Global efforts to combat TB have saved an estimated 79 million lives since the year 2000. However, $22 billion is needed annually for TB prevention, diagnosis, treatment, and care to achieve the global target by 2027 agreed at the 2023 UN high-level meeting on TB. Ending the TB epidemic by 2030 is among the health targets of the United Nations Sustainable Development Goals (SDGs).
Recent funding cuts to the U.S. Agency for International Development (USAID) have raised concerns about a potential surge in TB cases and deaths. The World Health Organization (WHO) has warned that these cuts could endanger millions of lives, as many countries rely on foreign aid for TB prevention, testing, and treatment. The discontinuation of USAID funding may have led to an estimated 3,600 additional TB deaths and 6,400 additional infections since January 2025 [2].
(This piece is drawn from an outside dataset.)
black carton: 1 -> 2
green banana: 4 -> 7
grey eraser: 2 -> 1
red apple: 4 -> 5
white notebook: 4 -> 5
Multidrug-resistant TB (MDR-TB) remains a public health crisis and a health security threat. Only about 2 in 5 people with drug-resistant TB accessed treatment in 2023. The rollback of USAID funding has disrupted drug supply chains, laboratory services, and surveillance systems in many countries, making it difficult to identify, monitor, and treat TB cases.
Ensuring that all TB patients worldwide have access to the drugs needed to treat the disease, as well as extending prevention measures and current diagnostic tests to all people at risk of infection, is essential to reduce TB-related morbidity or mortality. But it is also imperative to continue to invest in innovative technologies to combat two crucial TB problems, latent infection (LTBI) and multidrug-resistant manifestations of TB.
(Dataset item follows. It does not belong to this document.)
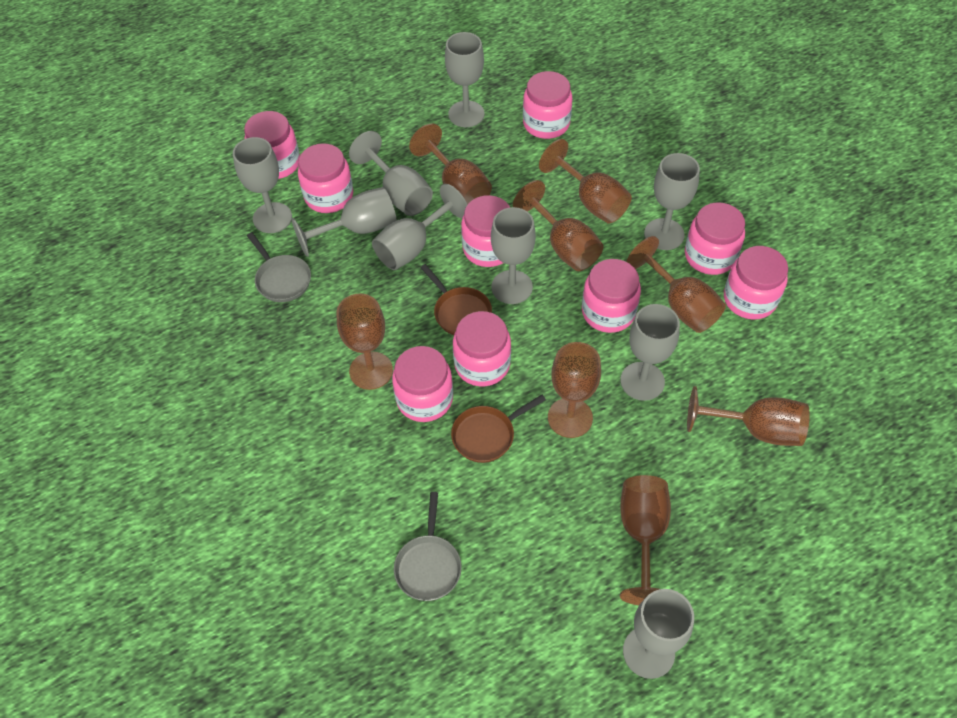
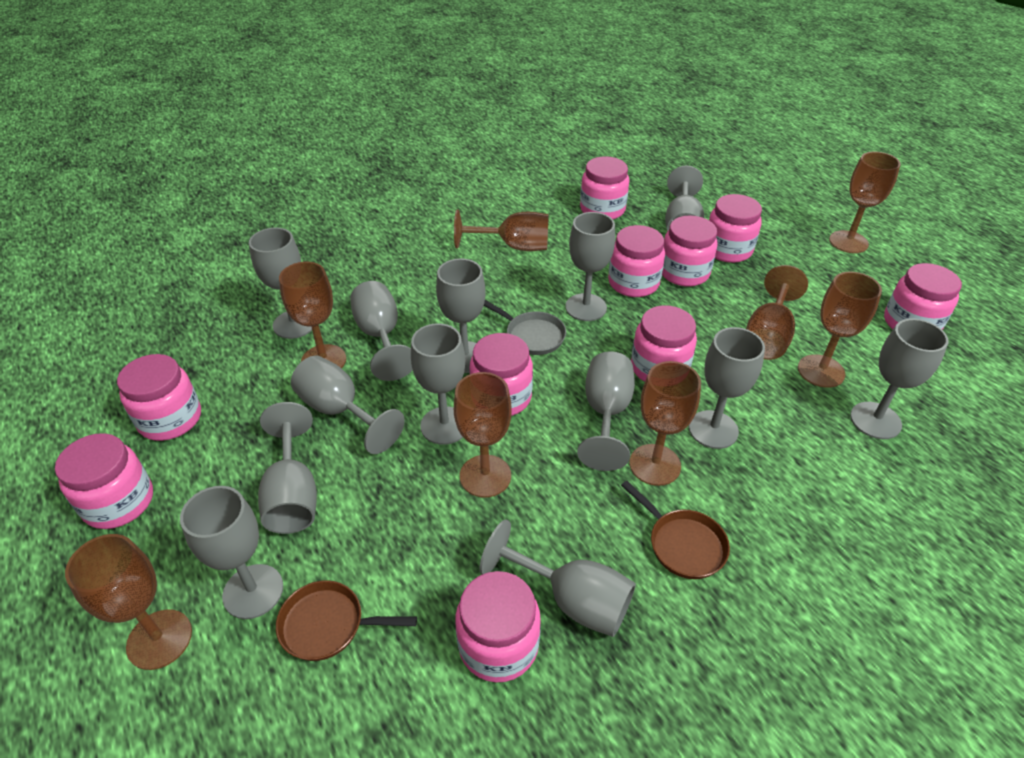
grey goblet: 9 -> 13
grey pan: 2 -> 1
pink jar: 9 -> 10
The airborne route is by far the most important route of disease transmission. Although TB can affect any organ, the lung is the route of entry in virtually all cases. Infection is caused by small particles of respiratory secretions containing bacilli that a sick person expels into the air when talking, laughing, singing, coughing or sneezing. But, after entering the body, the infection can remain latent without symptoms for months or even years and reactivate due to a weakened immune system.
People with LTBI may unconsciously spread the disease. This is why it is so important to develop new forms of diagnosis, which can go beyond the limitations of the current ones. Traditional diagnosis techniques —such as sputum smear microscopy and culture for Mycobacterium tuberculosis— are blind spots in sensitivity terms —especially where extrapulmonary infection or co-infection with HIV is concerned. This has led to ongoing development and use of ever more sensitive, specific, rapid and easy-to-use diagnostic technologies. Among these new diagnosis techniques there are nucleic acid amplification tests (NAATs), line probe assays (LPAs), imaging techniques like digital chest radiography, whole genome sequencing (WGS), and interferon-gamma release assays (IGRAs), which in a recent Health Technology Assessment conducted in Ontario [3] has been shown to offer higher diagnostic accuracy than the standard tuberculin skin test (TST), to be cost-effective and to have a positive impact on the public budget to serve the target population.
There have also been numerous advances and innovations in TB treatment. Among them, it is worth mentioning the approval and implementation of novel drugs such as bedaquiline and delamanid for the treatment of multidrug-resistant TB (MDR-TB) and extensively drug-resistant TB (XDR-TB), as well as the ongoing research and clinical trials to evaluate shorter, effective treatment regimens for drug-susceptible and drug-resistant forms of TB.
Digital technologies have also come to change how we deal with TB. More and more, telemedicine and digital health platforms are used to support remote monitoring of medication adherence, treatment response, and side effects in TB patients. We have also seen a progress in the development and deployment of rapid point-of-care tests for drug susceptibility testing, contributing to personalised treatment approaches, and enhanced efforts to integrate TB and HIV care services, addressing the unique treatment challenges faced by individuals co-infected with TB and HIV.
Nor should we forget that there are a dozen new vaccines in various stages of clinical development which, if they achieve the expected effectiveness, could represent a giant step forward in the prevention and a drastic reduction in the incidence of TB.
4,000 years after the first recorded cases of tuberculosis, this resilient and complex disease remains a major global health challenge. That is why we must continue investing in research, strengthening healthcare systems and ensuring that everyone at risk of TB has equitable access to quality diagnostics.